People stand in front of a giant eight- branched candelabrum Menorah in front of the Brandenburg Gate in Berlin on December 6, 2015 at the start of the holiday of the jewish religious festival of lights Hanukkah. (photo credit: AFP PHOTO / DPA / JÖRG CARSTENSEN GERMANY OUT)
People stand in front of a giant eight- branched candelabrum Menorah in front of the Brandenburg Gate in Berlin on December 6, 2015 at the start of the holiday of the jewish religious festival of lights Hanukkah.
(photo credit: AFP PHOTO / DPA / JÖRG CARSTENSEN GERMANY OUT)
charged two men, both of whom are believed to have been inspired by Islamic State, with planning an attack on Israel’s embassy or another Israeli institution between December 2014 and July 2015, Tobiah Kaehni a spokesman for Berlin’s Criminal Court told The Jerusalem Post on Wednesday.
Both men are Berlin-born and of Palestinian background.
The prosecution in Berlin opened its case on Tuesday against Mohamed El-N. and Ali El-I., both of whom are 21-years-old. The men are charged with “planning a massive act of violence.”
The Federal Republic declines to provide last names of criminal defendants to protect their privacy rights.
Islamic State was a model for Ali El-I, according to Kaehni. He added that both men were inspired by Internet stories [about Islamic State]. The men are not known to have had direct contact with the Middle East or with Salafist circles in Berlin.

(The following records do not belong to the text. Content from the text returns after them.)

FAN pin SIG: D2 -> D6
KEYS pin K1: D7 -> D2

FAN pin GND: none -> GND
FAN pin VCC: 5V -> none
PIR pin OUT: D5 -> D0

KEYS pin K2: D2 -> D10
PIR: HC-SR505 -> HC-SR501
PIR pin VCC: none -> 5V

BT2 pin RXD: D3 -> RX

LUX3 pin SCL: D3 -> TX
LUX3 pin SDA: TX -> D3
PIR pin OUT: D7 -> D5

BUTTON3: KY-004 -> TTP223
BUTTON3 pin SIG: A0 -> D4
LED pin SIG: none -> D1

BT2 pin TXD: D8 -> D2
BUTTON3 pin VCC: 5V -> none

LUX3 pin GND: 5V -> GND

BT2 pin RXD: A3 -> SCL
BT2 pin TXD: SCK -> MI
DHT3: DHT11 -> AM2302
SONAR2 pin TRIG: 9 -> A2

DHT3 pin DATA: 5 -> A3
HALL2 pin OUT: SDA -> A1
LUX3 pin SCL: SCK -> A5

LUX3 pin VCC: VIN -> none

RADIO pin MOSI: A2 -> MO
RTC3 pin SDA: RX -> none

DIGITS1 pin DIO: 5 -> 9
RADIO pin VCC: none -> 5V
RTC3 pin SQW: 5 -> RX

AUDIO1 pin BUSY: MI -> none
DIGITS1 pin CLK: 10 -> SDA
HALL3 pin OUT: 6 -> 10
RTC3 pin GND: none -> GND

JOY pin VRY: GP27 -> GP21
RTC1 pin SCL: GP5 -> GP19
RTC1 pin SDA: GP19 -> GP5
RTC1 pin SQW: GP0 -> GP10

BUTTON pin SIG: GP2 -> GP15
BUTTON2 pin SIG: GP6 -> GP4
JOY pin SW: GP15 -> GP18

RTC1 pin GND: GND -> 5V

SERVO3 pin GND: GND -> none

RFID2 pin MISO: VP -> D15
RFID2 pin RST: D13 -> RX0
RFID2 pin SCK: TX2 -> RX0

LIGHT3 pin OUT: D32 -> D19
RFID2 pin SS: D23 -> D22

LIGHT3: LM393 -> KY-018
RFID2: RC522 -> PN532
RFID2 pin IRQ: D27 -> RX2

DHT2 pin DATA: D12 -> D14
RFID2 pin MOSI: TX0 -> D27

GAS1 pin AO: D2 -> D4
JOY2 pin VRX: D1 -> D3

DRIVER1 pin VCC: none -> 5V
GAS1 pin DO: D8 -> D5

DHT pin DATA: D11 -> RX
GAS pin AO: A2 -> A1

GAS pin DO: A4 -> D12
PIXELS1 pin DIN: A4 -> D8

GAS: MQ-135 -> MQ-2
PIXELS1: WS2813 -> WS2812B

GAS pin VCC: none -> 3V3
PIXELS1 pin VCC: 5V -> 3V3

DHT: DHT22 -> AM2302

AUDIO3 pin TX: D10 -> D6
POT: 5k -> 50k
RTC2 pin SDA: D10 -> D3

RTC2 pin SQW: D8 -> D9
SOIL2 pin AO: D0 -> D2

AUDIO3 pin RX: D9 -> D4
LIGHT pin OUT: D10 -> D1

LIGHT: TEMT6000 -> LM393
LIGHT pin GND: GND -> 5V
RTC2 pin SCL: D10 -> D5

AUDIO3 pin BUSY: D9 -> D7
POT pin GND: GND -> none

“We wanted to experience something incredible,” said one of the defendants in court, according to the Berliner Morgenpost daily paper.
He dismissed the idea as foolishness and denied organizing a terrorist plan.
One of the men said he considered committing the act of terrorism because he wanted “to show off.”
Kaehni said the men claimed that they assembled the explosives for fun. Ali El-I was the leader of the plot, added Kaehni.
“I noticed that he [Ali] had radical ideas” and wanted to convince me to follow Islamic State, said Mohamed.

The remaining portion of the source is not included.